CentOS 8 VM reboots under IO load
-
-
I am experiencing the same problem with a Centos8 stream VM. Did you find a solution?
-
Anything in the logs? Eg
xl dmesg
ordmesg
when the VM crashes? -
@olivierlambert I was experiencing the same problem on a centos8 host. I could always reproduce the crash by triggering an rsync of a 10GB folder.

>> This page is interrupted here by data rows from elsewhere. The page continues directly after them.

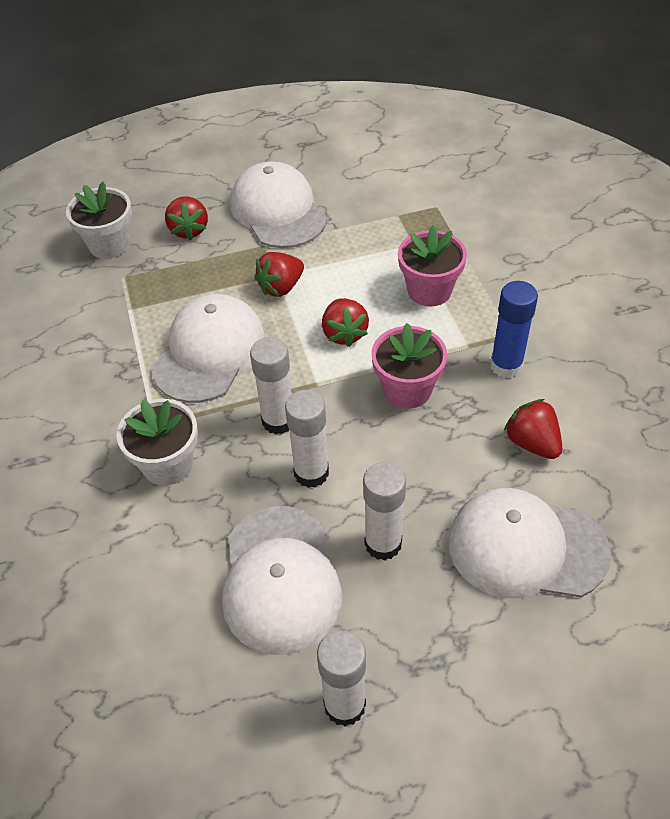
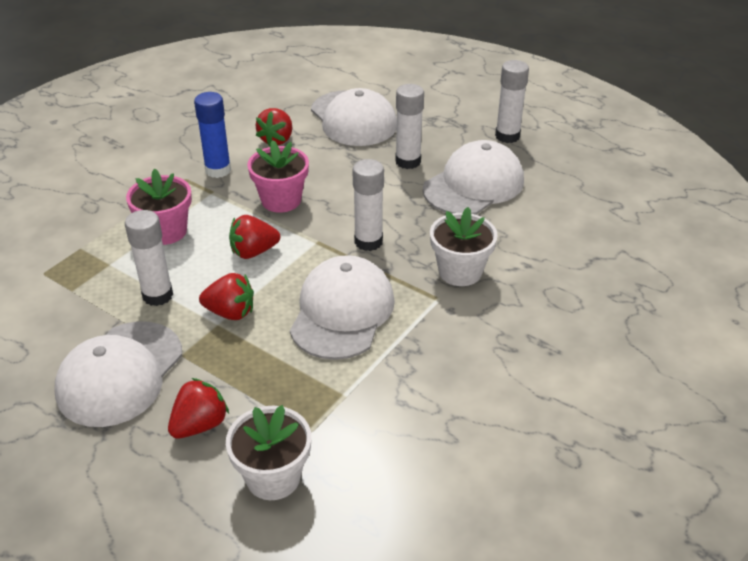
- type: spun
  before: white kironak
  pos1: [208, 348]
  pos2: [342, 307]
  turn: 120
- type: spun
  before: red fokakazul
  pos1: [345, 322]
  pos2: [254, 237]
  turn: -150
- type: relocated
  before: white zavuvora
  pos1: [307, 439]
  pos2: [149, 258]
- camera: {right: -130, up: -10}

I was also getting these lines in
/var/log/xensource.log
Nov 16 17:46:30 bm-ve-srv02 xenopsd-xc: [debug|bm-ve-srv02|39 |Async.VM.clean_shutdown R:2f7f9c937513|xenops] Device.Generic.hard_shutdown_request frontend (domid=37 | kind=vif | devid=1); backend (domid=0 | kind=vif | devid=1)
I could workaround it by setting a fixed value for memory as suggested in post https://xcp-ng.org/forum/topic/4176/vm-keep-rebooting
In the "Advanced" tab for the VM I had "Memory Limits >> Dynamic 2GB/16GB"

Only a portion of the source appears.